As a clinician, your workday is chaotic and distractions are everywhere. With 74% of US workers reporting significant distraction at work, it can safely be said that this phenomena is certainly the case for modern doctors, nurses and other clinicians with clinical, administrative and managerial duties.

Combine these duties with the unique pressures of a medical environment and you have the makings of a very distracting workplace. Tapping into time management tips and tricks designed for healthcare professionals is one way to help streamline your day and be more efficient in how you spend your time. For those who simply want to avoid distractions and find ways to concentrate at work, try these focus tips.

Avoid Distracting Technology

While many healthcare environments have strict rules about personal device use while on the clock, work communications can also be a major source of distraction. As a doctor or nurse leading a team, you may get dozens of emails a day, maybe even each hour. Setting aside specific times to answer those emails (rather than every time a notification comes in) means you’ll better manage blocks of “free” time and get more done.

Work Alongside Productive People

While it may be tempting to take a laptop to a private space for note transposing and record keeping, social psychology might change your mind and actually help you be more productive.

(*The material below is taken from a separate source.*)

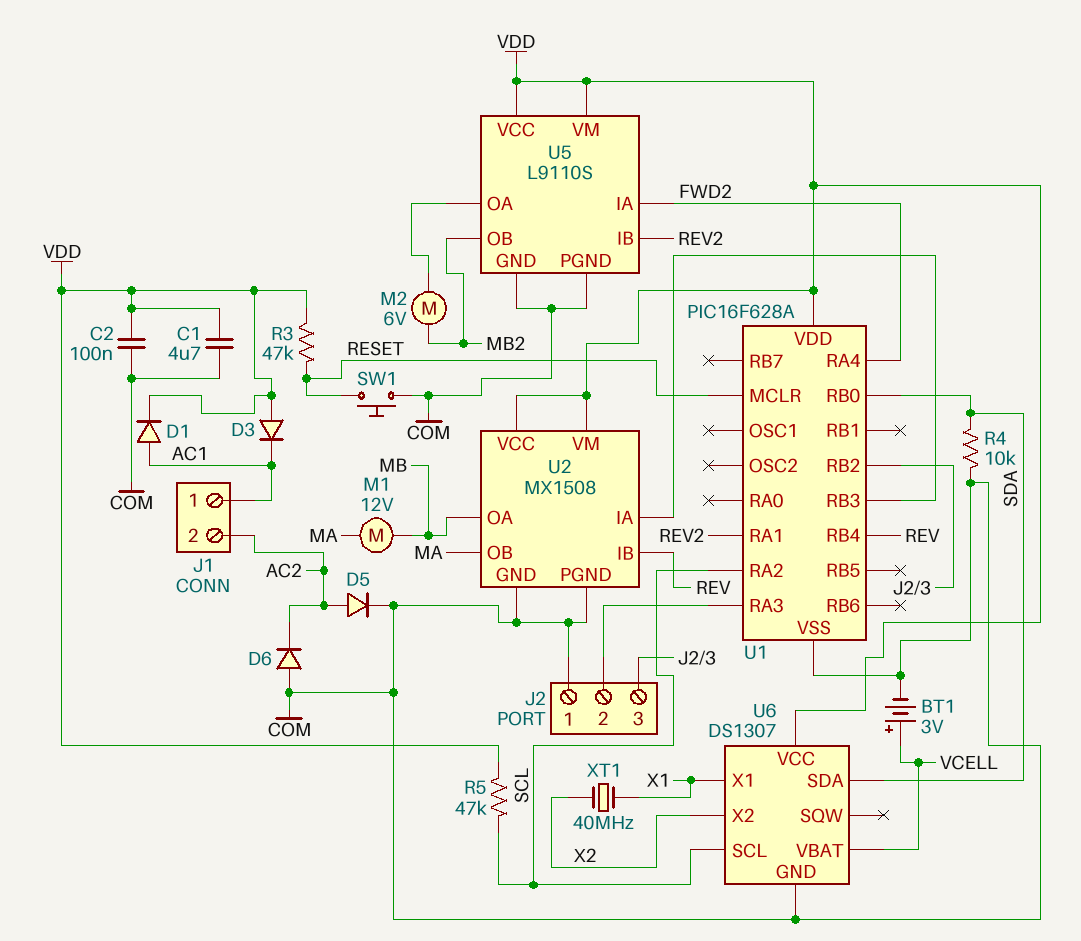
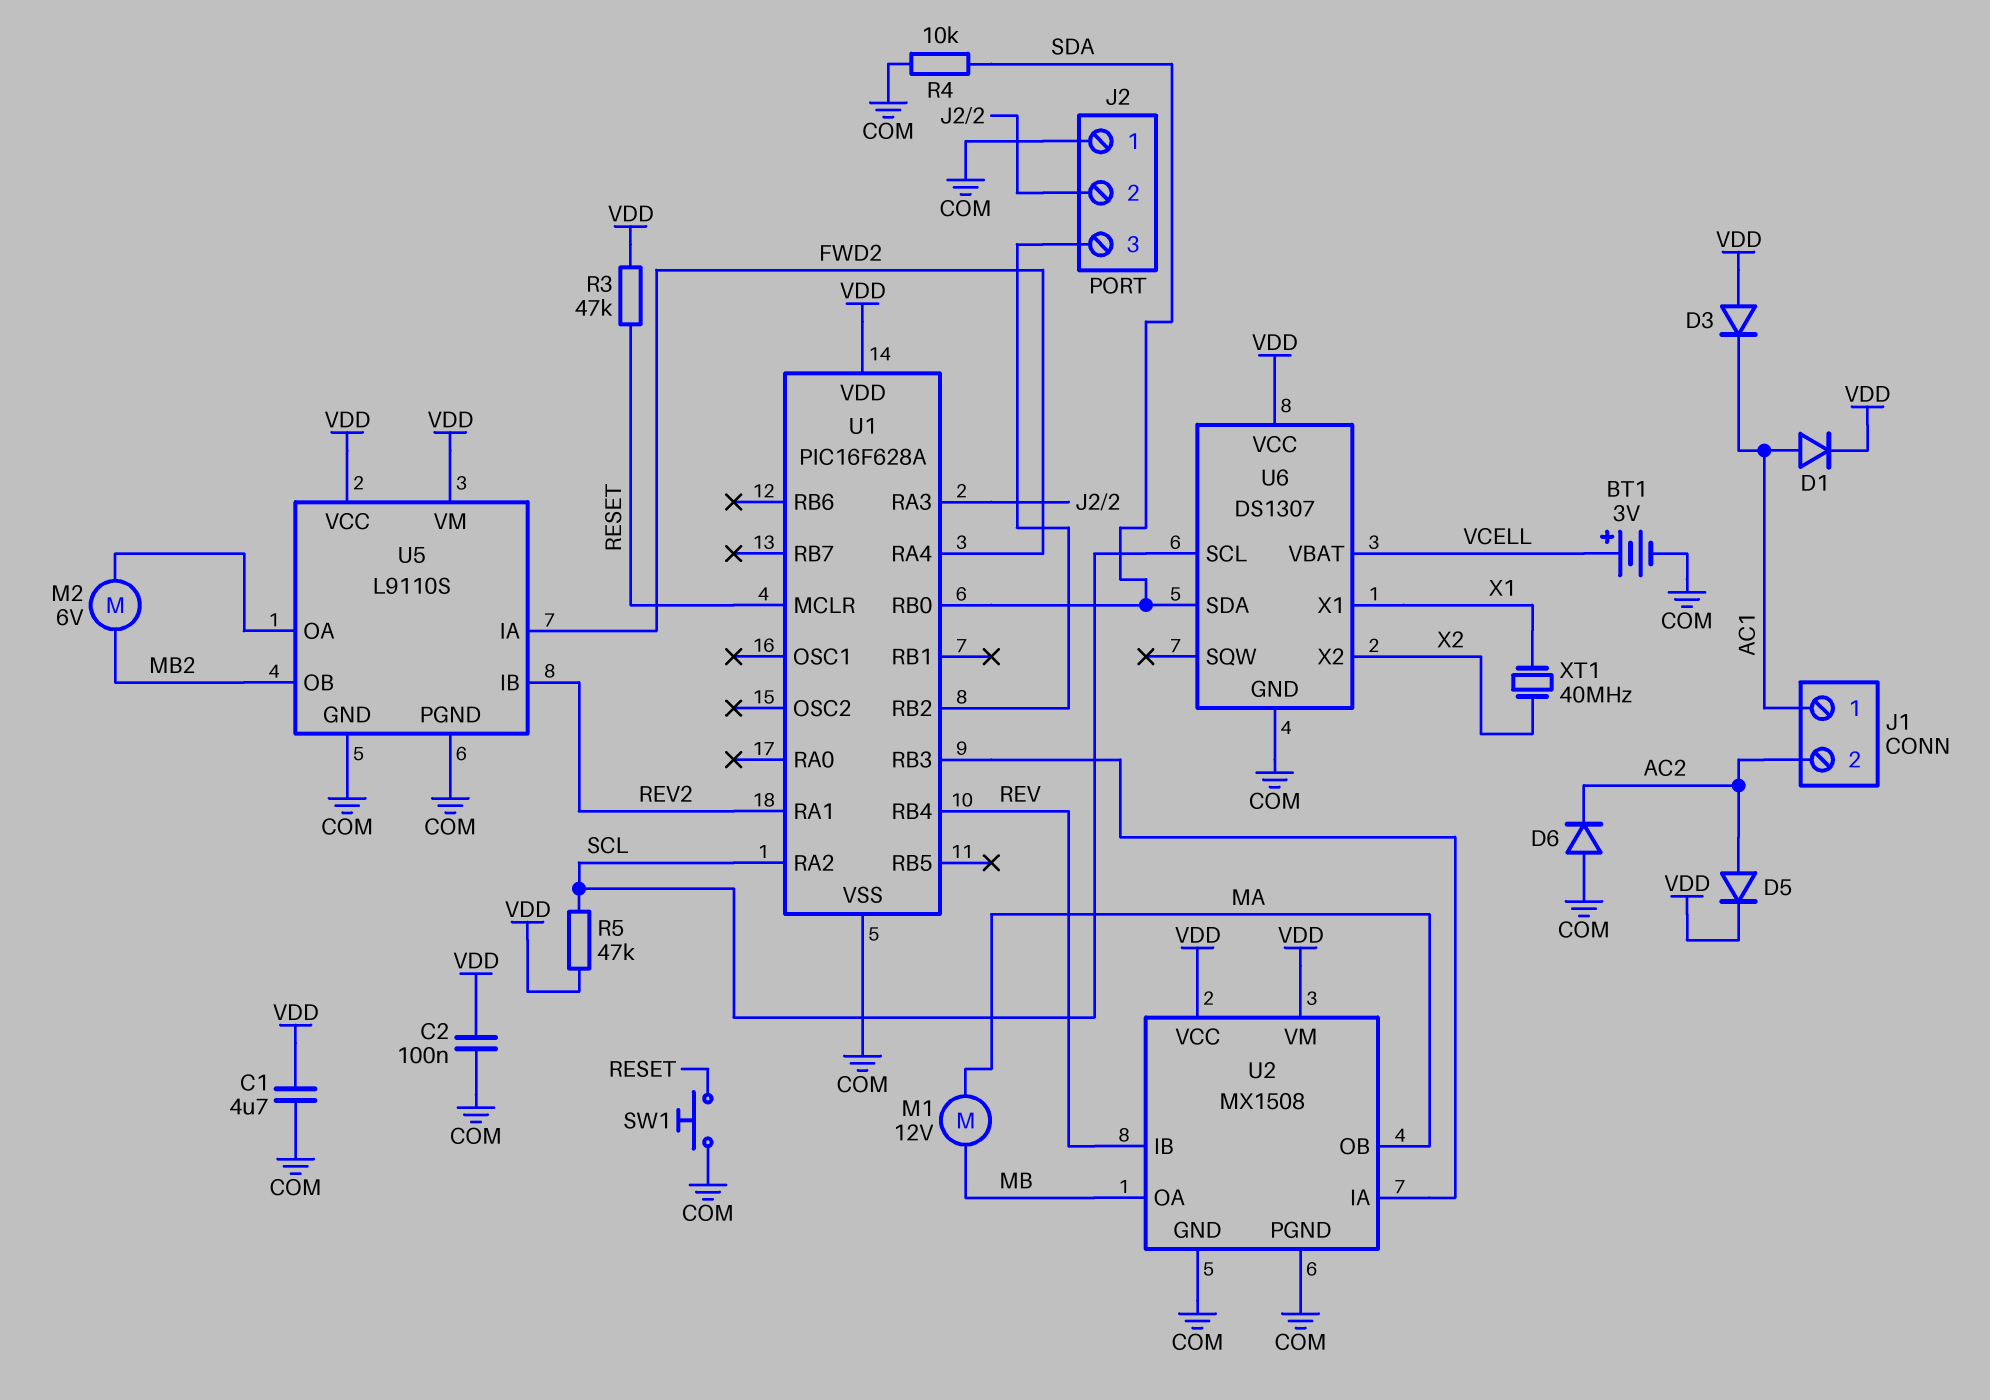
D5: diode (A AC2, K COM) -> diode (A AC2, K VDD)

The phenomena of being productive while being observed is called the Hawthorne Effect and you can use it to your advantage in healthcare environments. Working in the presence of others provides a way for you to concentrate through a subconscious system of self-accountability making it beneficial to work in public.

Want to enhance the Hawthorne Effect? Try a “work buddy” system where you share a public working space with someone doing the same tasks as you.

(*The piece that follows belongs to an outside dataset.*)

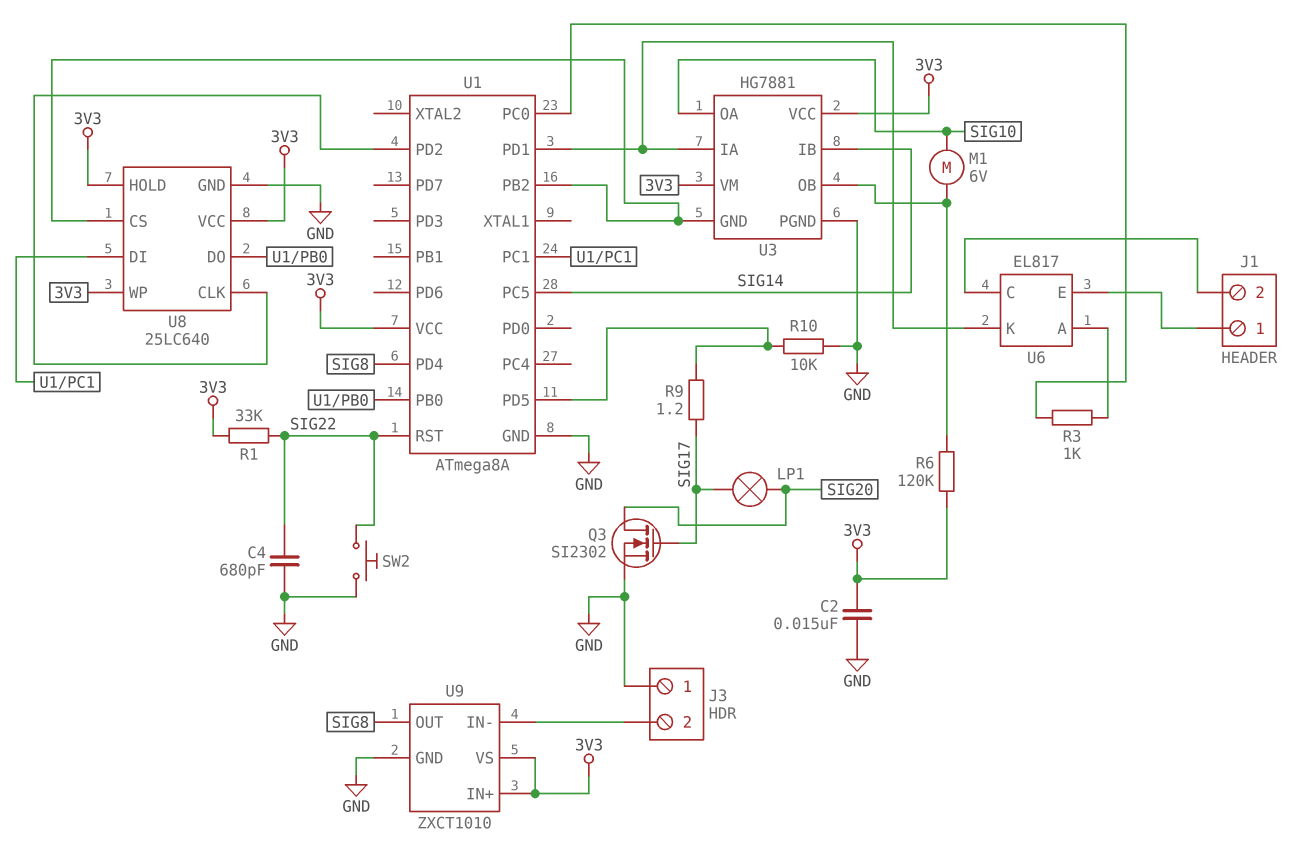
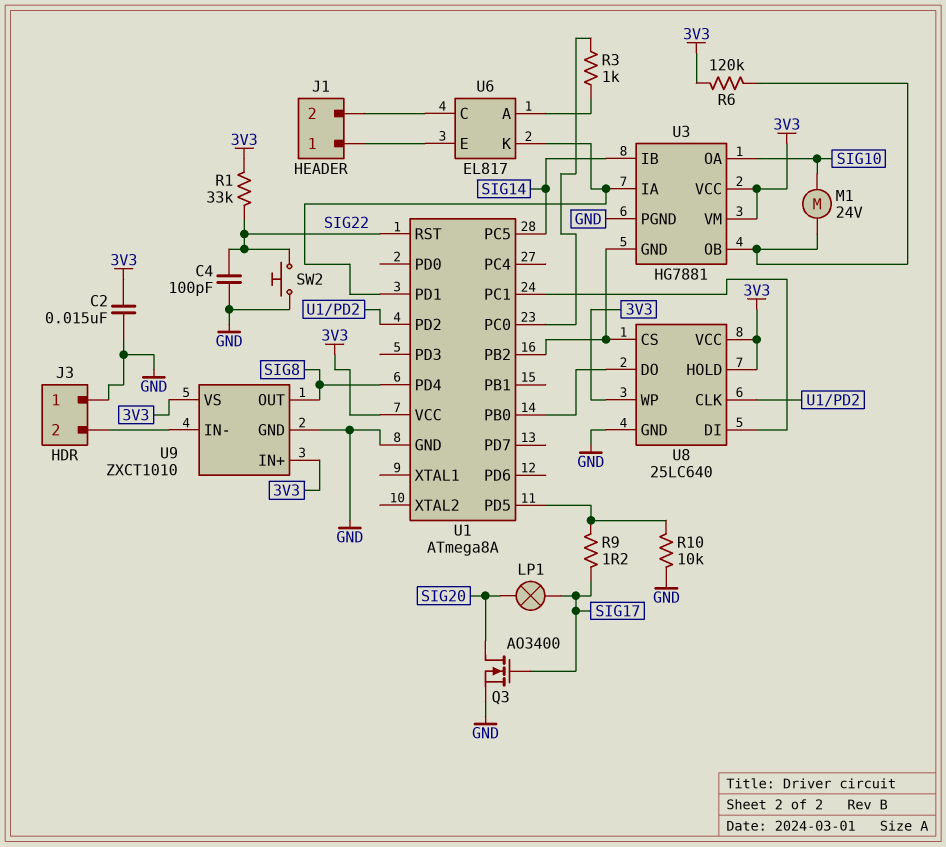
C4: 680pF (GND, SIG22) -> 100pF (GND, SIG22)
M1: motor 6V (SIG10, U3/OB) -> motor 24V (SIG10, U3/OB)
Q3: NMOS SI2302 (G SIG17, D SIG20, S GND) -> NMOS AO3400 (G SIG17, D SIG20, S GND)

Be Healthier and Avoid Excessive Caffeine

A much overlooked focus tip is how we fuel our bodies and minds. The well-documented connection between a night’s sleep and the next day’s focus comes to mind. We must also consider food and drink as a means for us to be more calm and collected throughout the day.

Coffee and caffeinated beverages can be a great boost to focus; consume too much and our brains can go a little haywire. This effect can be made worse by the sugar in many coffee drinks. Consider cutting down on caffeine, as chronic overconsumption can have effects not immediately detectable.

Replace or supplement caffeine usage with other great energy and brain boosters like mushrooms, ginger and blueberries. Or switch to green tea to keep the caffeine and load your brain with healthy plant-based chemicals.

Know Yourself and Take Breaks

It may seem counterintuitive but as a clinician, knowing when you’re overloaded and need to step away is a skill in and of itself. In some cases, no amount of willpower can get you back on track once you’ve lost your ability to focus. This can be hard to admit but the trick here is to avoid punishing yourself for it and understanding that we are all human and that our ability to focus at work is finite. Being more conscientious about what stressors triggers an inability to focus helps you manage them better as a clinician.